Florida Governor Ron DeSantis speaks during a press conference about the opening of a COVID-19 vaccination site at the Hard Rock Stadium on January 06, 2021 in Miami Gardens, Florida.

Neil W. McCabe – National Political Correspondent – Tallahassee, Fla.
UPDATED 4:30 PM PT – Tuesday, August 30, 2022

As Broward County, Florida, jurors continued to deliberate sentencing for Nikolas Cruz, the Parkland school shooter, the state’s Republican governor suspended four members of the Broward County School Board citing their incompetence and malfeasance in addressing school safety issues.

“It is my duty to suspend people from office when there is clear evidence of incompetence, neglect of duty, misfeasance and malfeasance,” said Gov. Ronald D. DeSantis, who cited both his authority as the state’s chief executive and the recommendation from the Twentieth Statewide Grand Jury.

The decision came more than four years after the St Valentine’s Day 2018 spree shooting.

DeSantis said the findings of a statewide grand jury validated the findings of the Marjory Stoneman Douglas High School Safety Commission.

The grand jury recommended the suspension of four school board members, Patricia Good, Donna Korn, Ann Murray, and Laurie Rich Levinson because of their incompetence, neglect of duty and misuse of authority.

Among the grand jury’s findings were that the site of the St. Valentine’s Day 2018 spree shooting, the Marjory Stoneman Douglas High School, and other schools in the county still do not have safety alarm systems installed as well as students are now forced to endure classes in.

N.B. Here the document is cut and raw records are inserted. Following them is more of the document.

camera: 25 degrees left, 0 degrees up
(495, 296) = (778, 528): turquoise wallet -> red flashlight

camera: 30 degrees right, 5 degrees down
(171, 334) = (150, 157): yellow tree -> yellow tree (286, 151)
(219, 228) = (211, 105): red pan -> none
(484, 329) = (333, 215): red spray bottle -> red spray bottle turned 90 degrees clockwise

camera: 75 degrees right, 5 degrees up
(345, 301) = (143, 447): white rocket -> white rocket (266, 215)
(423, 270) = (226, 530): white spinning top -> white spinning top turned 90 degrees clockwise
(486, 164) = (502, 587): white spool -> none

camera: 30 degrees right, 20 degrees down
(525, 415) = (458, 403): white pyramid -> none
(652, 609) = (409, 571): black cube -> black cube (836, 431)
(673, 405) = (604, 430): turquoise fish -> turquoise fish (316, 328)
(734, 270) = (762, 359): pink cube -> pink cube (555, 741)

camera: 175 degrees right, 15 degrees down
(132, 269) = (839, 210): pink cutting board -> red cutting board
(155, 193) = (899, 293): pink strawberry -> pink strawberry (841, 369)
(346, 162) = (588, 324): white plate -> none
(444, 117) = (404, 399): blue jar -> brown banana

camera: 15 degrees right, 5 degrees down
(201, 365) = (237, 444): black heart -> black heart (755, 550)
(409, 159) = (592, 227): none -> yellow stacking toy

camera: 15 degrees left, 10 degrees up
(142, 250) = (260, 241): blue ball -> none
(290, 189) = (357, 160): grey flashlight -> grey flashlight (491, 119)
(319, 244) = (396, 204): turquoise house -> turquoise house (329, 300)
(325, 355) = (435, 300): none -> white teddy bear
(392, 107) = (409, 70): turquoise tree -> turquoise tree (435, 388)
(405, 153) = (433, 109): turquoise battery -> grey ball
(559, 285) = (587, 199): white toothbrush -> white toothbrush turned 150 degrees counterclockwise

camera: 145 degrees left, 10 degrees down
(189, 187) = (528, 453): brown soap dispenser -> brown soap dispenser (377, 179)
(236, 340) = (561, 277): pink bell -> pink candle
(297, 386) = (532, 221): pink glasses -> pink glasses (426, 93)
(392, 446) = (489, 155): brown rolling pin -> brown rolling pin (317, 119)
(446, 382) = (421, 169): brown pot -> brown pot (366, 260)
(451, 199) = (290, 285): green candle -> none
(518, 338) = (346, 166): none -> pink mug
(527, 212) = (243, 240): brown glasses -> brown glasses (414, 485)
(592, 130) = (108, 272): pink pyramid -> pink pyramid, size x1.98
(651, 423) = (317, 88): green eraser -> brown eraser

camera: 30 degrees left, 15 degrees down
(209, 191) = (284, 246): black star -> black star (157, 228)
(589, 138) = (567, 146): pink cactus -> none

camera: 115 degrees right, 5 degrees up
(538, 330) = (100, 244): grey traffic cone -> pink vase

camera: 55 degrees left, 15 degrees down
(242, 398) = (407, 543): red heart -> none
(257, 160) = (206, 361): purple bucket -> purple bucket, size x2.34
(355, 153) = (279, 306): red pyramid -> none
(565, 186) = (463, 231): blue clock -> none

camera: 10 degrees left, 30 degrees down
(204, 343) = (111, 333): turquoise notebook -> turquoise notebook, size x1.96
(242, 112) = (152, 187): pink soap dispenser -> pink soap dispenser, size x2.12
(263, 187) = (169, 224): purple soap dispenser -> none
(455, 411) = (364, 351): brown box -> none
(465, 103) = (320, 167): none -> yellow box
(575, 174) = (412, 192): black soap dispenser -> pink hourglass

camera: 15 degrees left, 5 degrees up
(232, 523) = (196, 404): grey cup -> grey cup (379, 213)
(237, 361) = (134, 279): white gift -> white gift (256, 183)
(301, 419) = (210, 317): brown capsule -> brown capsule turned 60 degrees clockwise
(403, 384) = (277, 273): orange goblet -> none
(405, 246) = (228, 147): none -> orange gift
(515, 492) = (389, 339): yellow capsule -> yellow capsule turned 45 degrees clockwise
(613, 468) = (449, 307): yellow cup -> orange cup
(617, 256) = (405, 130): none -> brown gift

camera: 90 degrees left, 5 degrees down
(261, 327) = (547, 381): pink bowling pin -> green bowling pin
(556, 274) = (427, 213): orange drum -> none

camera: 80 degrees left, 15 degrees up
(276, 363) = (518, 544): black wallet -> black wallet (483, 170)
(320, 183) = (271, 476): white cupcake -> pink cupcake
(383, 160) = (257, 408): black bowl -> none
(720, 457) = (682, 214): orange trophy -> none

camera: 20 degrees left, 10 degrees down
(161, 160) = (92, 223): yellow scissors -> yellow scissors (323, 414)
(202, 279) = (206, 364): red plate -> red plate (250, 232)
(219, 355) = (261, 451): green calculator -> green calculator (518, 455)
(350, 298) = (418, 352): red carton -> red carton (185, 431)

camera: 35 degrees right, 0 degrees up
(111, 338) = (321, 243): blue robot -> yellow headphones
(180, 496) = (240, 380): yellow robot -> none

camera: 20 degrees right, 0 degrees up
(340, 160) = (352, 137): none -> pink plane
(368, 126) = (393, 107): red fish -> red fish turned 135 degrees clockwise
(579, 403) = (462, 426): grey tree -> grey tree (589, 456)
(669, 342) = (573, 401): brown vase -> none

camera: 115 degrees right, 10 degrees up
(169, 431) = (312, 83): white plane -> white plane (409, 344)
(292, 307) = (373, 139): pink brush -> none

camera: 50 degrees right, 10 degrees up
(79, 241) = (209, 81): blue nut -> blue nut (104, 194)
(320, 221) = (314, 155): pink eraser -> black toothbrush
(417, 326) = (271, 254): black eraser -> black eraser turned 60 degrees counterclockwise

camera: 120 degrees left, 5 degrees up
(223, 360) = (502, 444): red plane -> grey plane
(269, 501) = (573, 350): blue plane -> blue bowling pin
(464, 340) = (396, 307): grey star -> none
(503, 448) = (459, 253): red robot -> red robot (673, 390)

The grand jury’s report said they found unsafe, aging, decrepit, moldy buildings that were supposed to be removed years ago, and that the four school board members created a permissive environment for fraud and mismanagement.

The grand jury criticized the board’s mismanagement of a multimillion-dollar fund dedicated to school safety and renovation initiatives.

DeSantis appointed four new school board members who took office immediately: Torey Alston, a businessman and former Broward County Board Commissioner; Nandy Serrano, a former Florida State baseball standout and founder of Clubhouse Private Wealth; Ryan Reiter, a Marine Corps veteran, and a government relations director for local construction company and Kevin Tynan, an attorney and previous county school board member.

A fifth member of the school board recommended for removal, Rosalyn Osgood, was board chairwoman before she resigned to take office in the Florida state Senate.